I got back to myself in 2024.
It took awhile.
The last time I did one of my fancy something-in-something plans was the 14 in 14 when I planned out a healthy habit builder in 2013-2014 for all the school bus drivers. There were 14 areas for improvement. I'm not sure I could even name half of them now. I know there was the choice to drink more water and tease the brain... Dang, man. It was pretty solid at the time.
While entering into my first 12-WEEK YEAR, I identified 24 goals I have. 24 in 24. My first 12-WEEK YEAR started on April 1 and doesn't end until the end of April next year, and I think I have a tootin' chance of accomplishing a solid 24 of those things.
It's not like they're easy things or that I've set the bar low. I think they're just important and there's part of me that feels like I have a little catching up to do after ten years of recovering from 2014. I like how there's a theme that runs under the surface - even though it's a theme that's maybe only evident to me. And, there's no denying that my brain has been able to heal and is working in ways it hasn't for a long time.
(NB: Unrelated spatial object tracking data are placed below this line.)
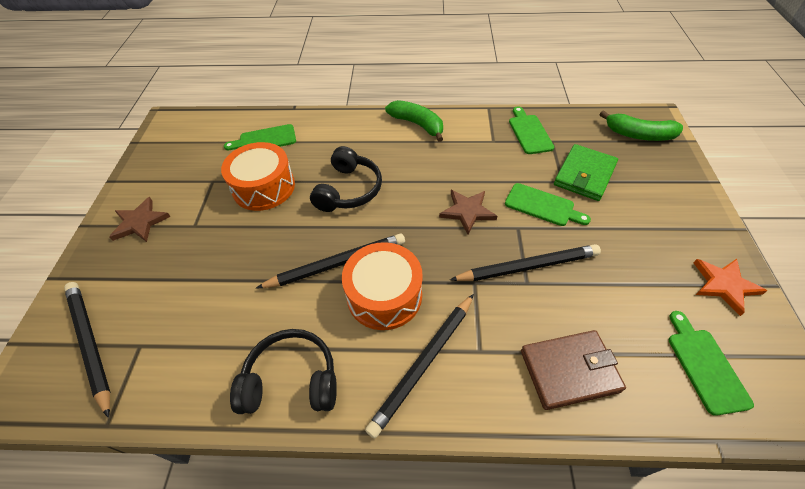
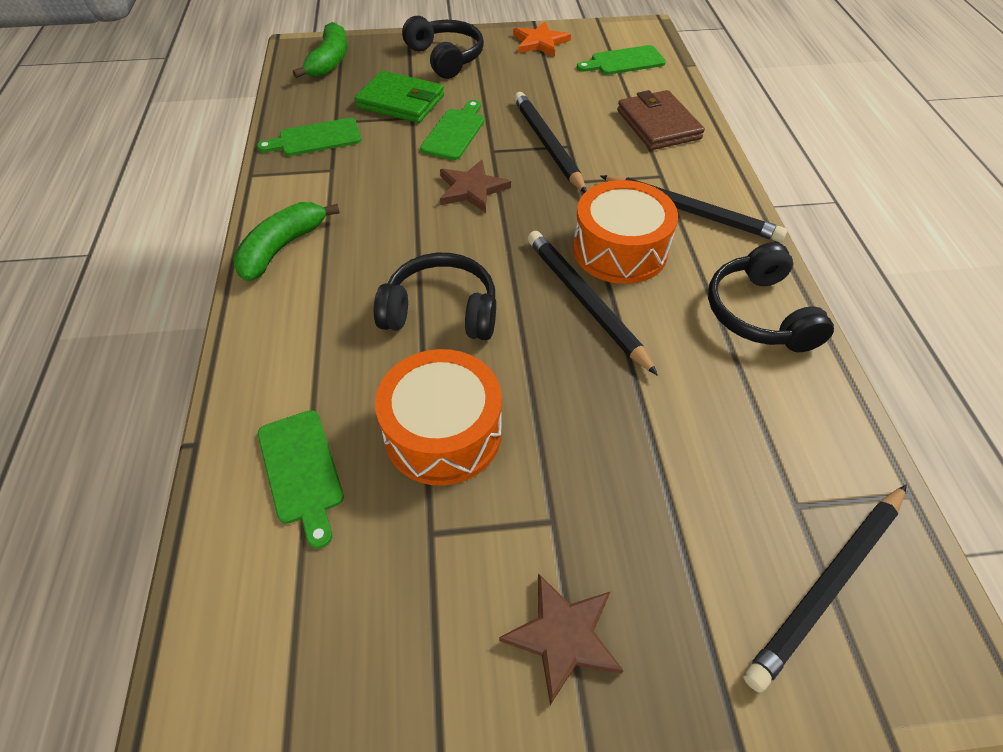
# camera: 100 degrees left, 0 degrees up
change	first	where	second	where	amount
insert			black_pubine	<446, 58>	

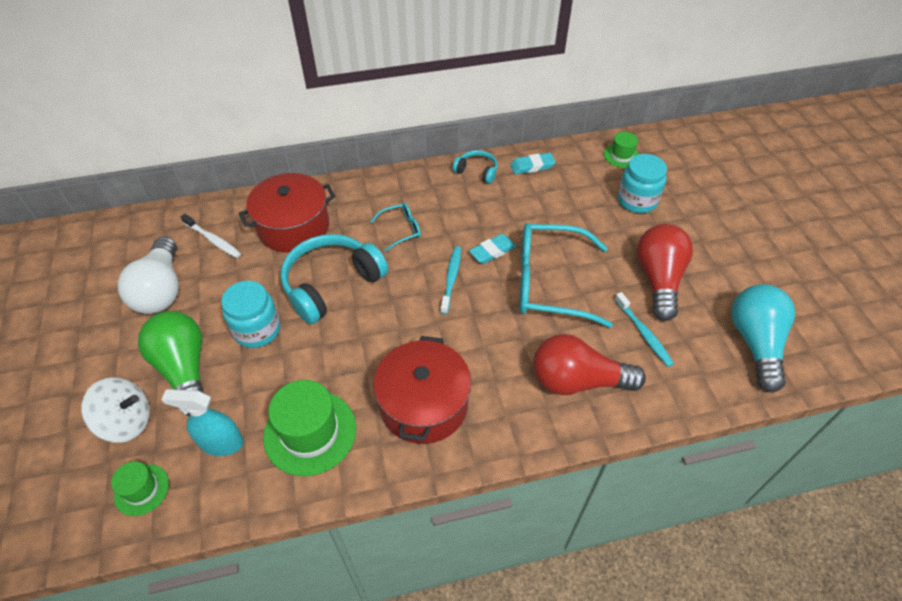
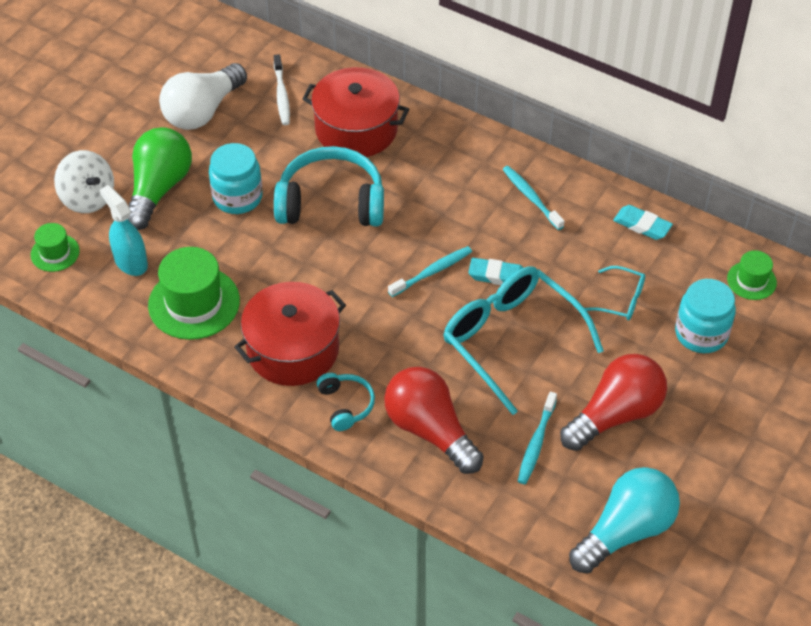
# camera: 45 degrees right, 0 degrees up
change	first	where	second	where	amount
move	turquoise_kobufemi	<401, 230>		<621, 300>	
move	turquoise_pubine	<477, 171>		<346, 405>	
insert			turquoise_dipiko	<531, 197>	

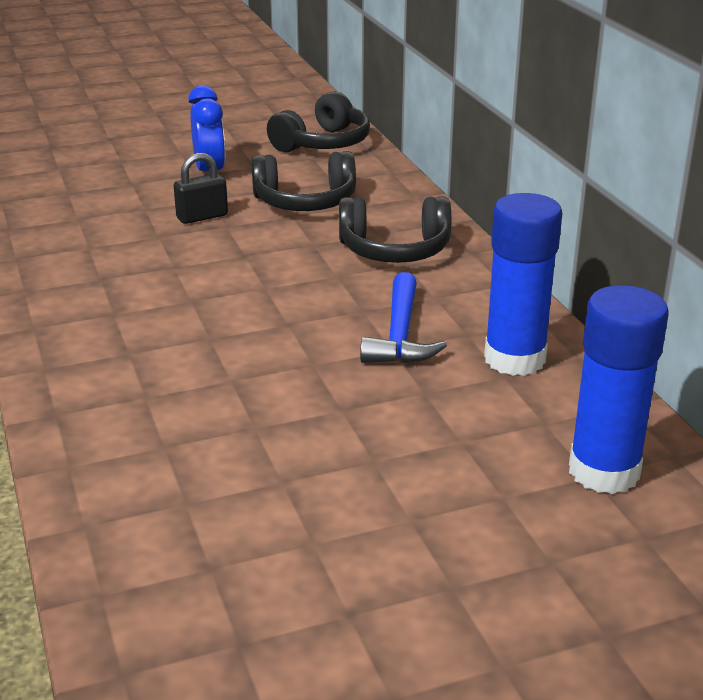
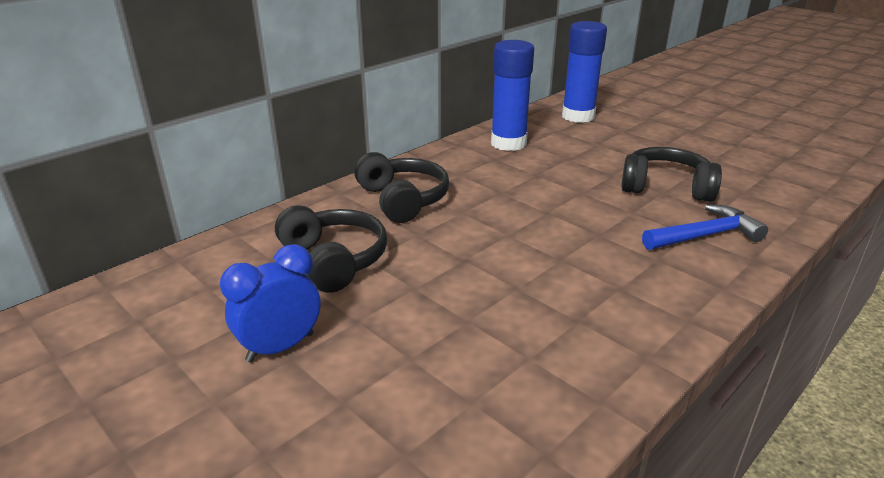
# camera: 115 degrees left, 0 degrees up
change	first	where	second	where	amount
delete	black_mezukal	<202, 217>			
move	black_pubine	<323, 143>		<666, 187>	
move	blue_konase	<400, 335>		<705, 235>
Once, I cleverly thought I would deny middle age until I was 48. After all, I think I will be living to be 96. That cleverness faded when I turned 49. What was I to call these years?
I didn't know then. But five years later, at 54, I know what I'm living.
These are my Renaissance Years.
And I'm not going to miss a single moment or wait for better weather or hope that my pants might fit better tomorrow.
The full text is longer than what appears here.